Trabalhando pela segunda vez na direção, Glenn Ficarra e John Requa revelam-se ótimas escolhas para a função, conferindo um bom ritmo à produção e demonstrando segurança e criatividade notáveis, mais que bem-vindas ao projeto. Conscientes do poder que têm em mãos, os diretores utilizam com talento e criatividade o melhor recurso disponível para contar bem a história e transmitir ou ressaltar sensações sobre o que está sendo visto na tela: a câmera. Repare, por exemplo, como em determinada sequência, o enquadramento e o posicionamento de Cal e Jacob são fielmente repetidos em diferentes ambientes, enfatizando o desconforto e a sensação de tempo estendido do primeiro diante da nudez do segundo, ou então como os diretores aproximam suavemente os personagens de Carell e Moore durante uma conversa em um corredor da escola de Robbie, permitindo que os dois dividam o mesmo quadro nos planos e contra-planos somente após o homem confessar que sente falta da mulher.
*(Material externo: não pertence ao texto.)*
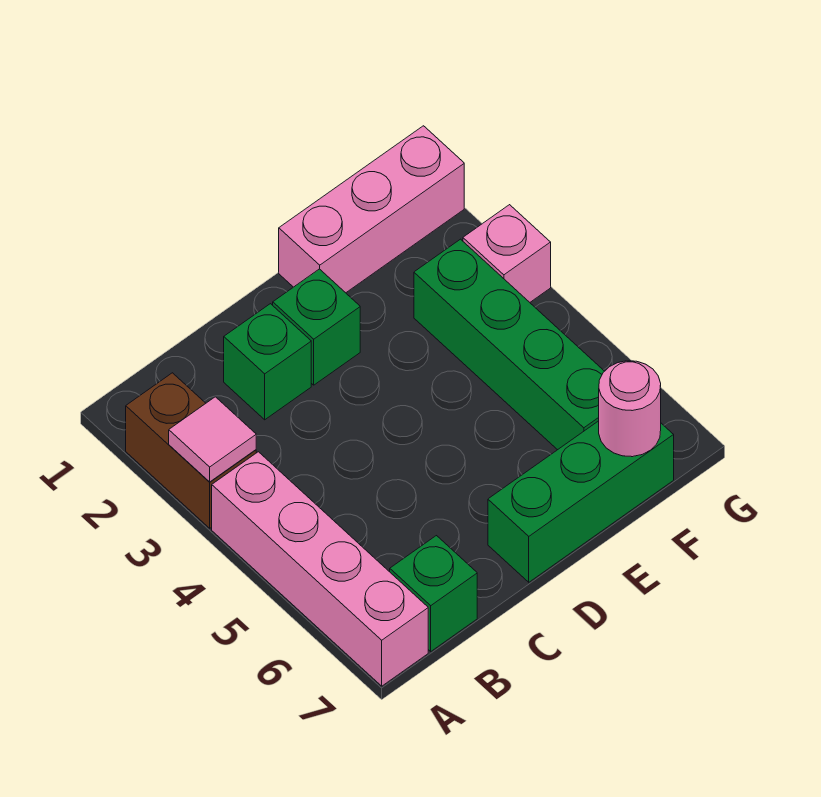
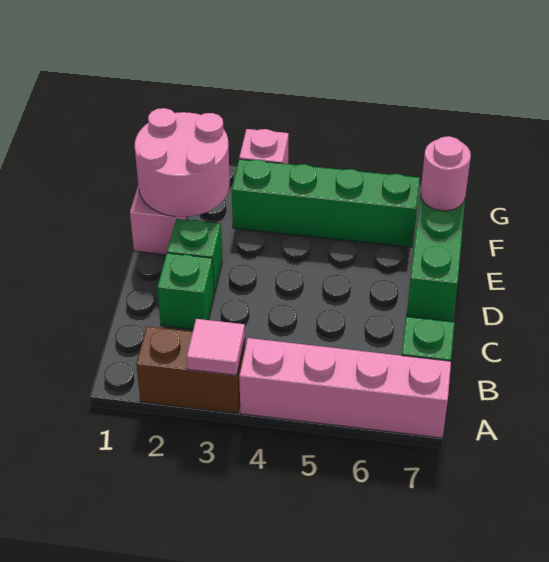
none -> pink round brick E1:F2 level 2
Ainda, com a colaboração do montador Lee Haxall e dos compositores Christophe Beck e Nick Urata, a direção de Ficarra e Requa oferece também sua contribuição à definição da personalidade dos personagens, como o plano que ressalta a imponência e confiança de Jacob na sacada de um shopping ou a montagem clichê do rapaz e Cal fazendo compras, divertida por seu dinamismo. Para completar, a sequência que mostra a aproximação dos personagens de Gosling e Stone merece destaque por expôr com competência o casal abrindo mão lentamente da impessoalidade da sua até então breve relação - sem, contudo, deixar de divertir o público (a cena rápida da cadeira de massagem e a referência a Dirty Dancing - Ritmo Quente colaboram nesse ponto)
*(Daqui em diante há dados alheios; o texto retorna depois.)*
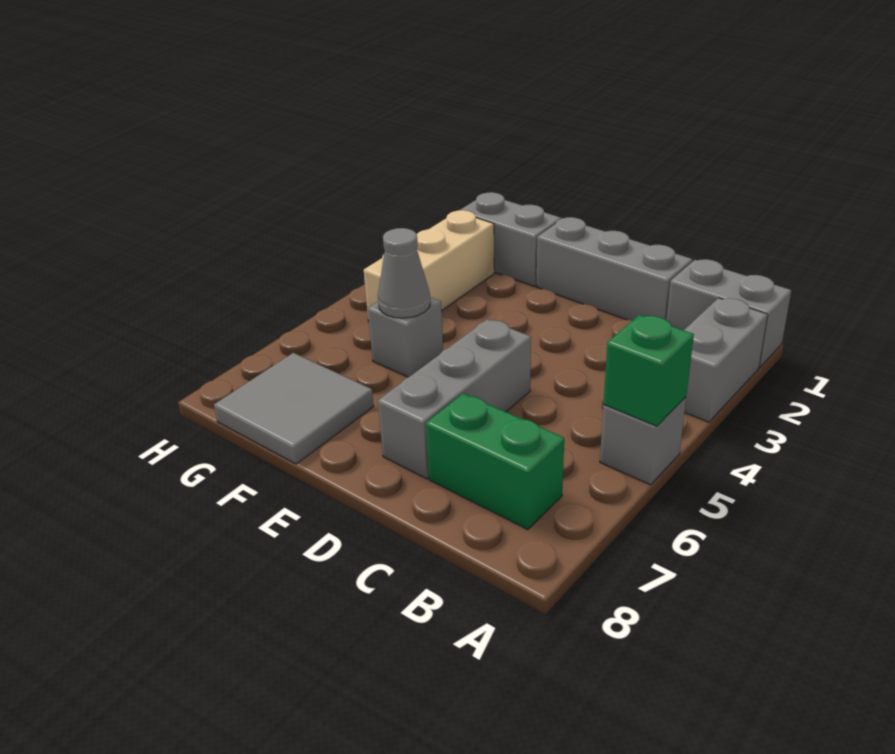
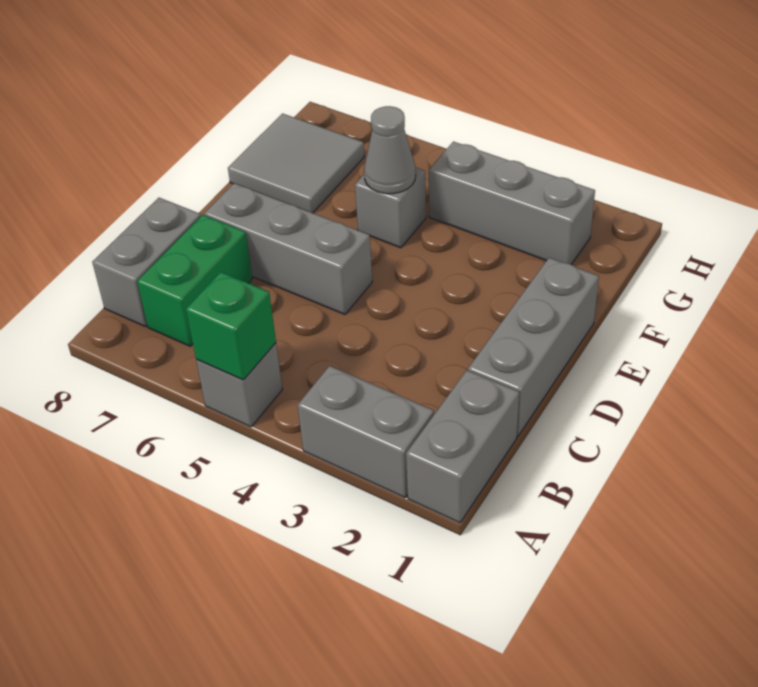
grey brick F1:G1 level 1 -> grey brick B8:C8 level 1
tan brick G2:G4 level 1 -> grey brick G2:G4 level 1

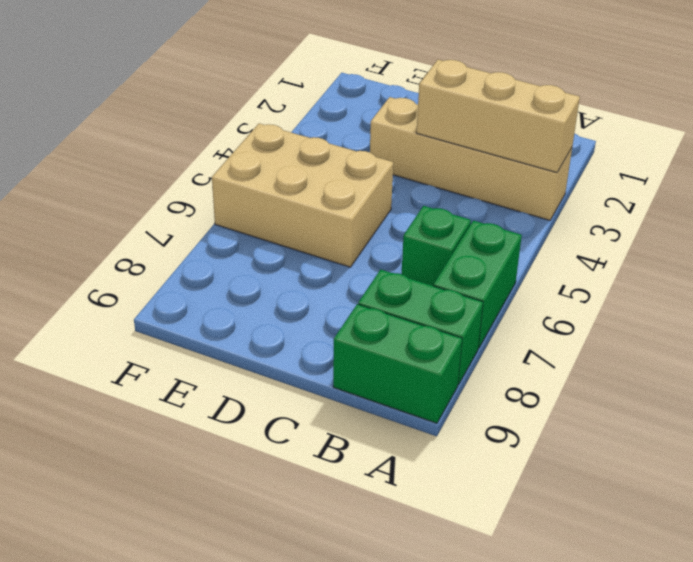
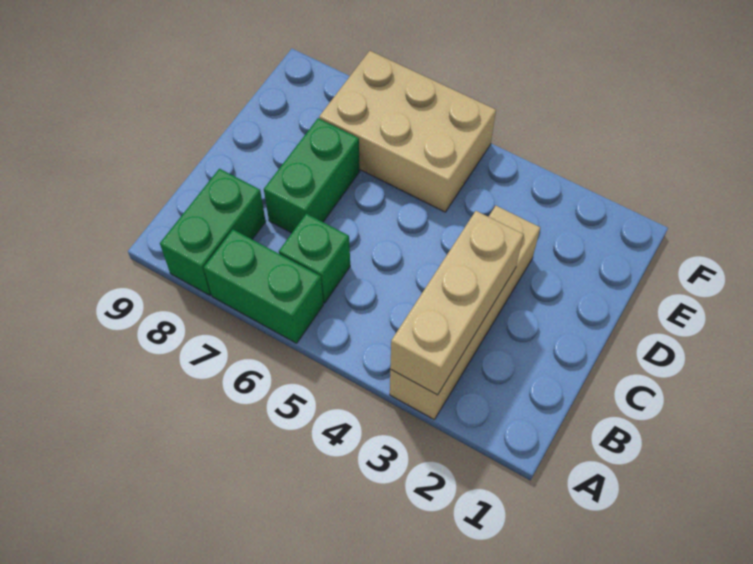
green brick A9:B9 level 1 -> green brick C7:D7 level 1
tan brick D5:F6 level 1 -> tan brick E5:F7 level 1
Não resistindo à tentação de encerrar-se com um discurso sentimentalóide (mas honesto) de um personagem diante de uma grande e silenciosa audiência, após estender-se um pouco que o necessário, Amor a Toda Prova cumpre bem a função de entreter e divertir sem, contudo, colocar as piadas acima da inteligência do espectador. É um filme que ganha o público com seus diálogos divertidos, como aquele em que um colega de trabalho de Cal faz seu divórcio parecer algo bom simplesmente por não ser câncer. E que fique claro que, quando citei comédias ruins no início desse texto, não foi com a intenção de, assim como no diálogo citado, fazer Amor a Toda Prova parecer bom apenas porque os outros são piores, mas sim de concluir que não só roteiristas como Bruno Mazzeo ou Rosana Ferrão ainda têm muito a aprender, como também que cabe ao público buscar melhores opções de humor e entender que algo um pouco mais sofisticado não significa menos divertido. E nada mais justo que, ao pagar o salgado preço do ingresso, você seja recompensado com algo que vá além do mau gosto de palavras obscenas, flatos ou membros grotescos.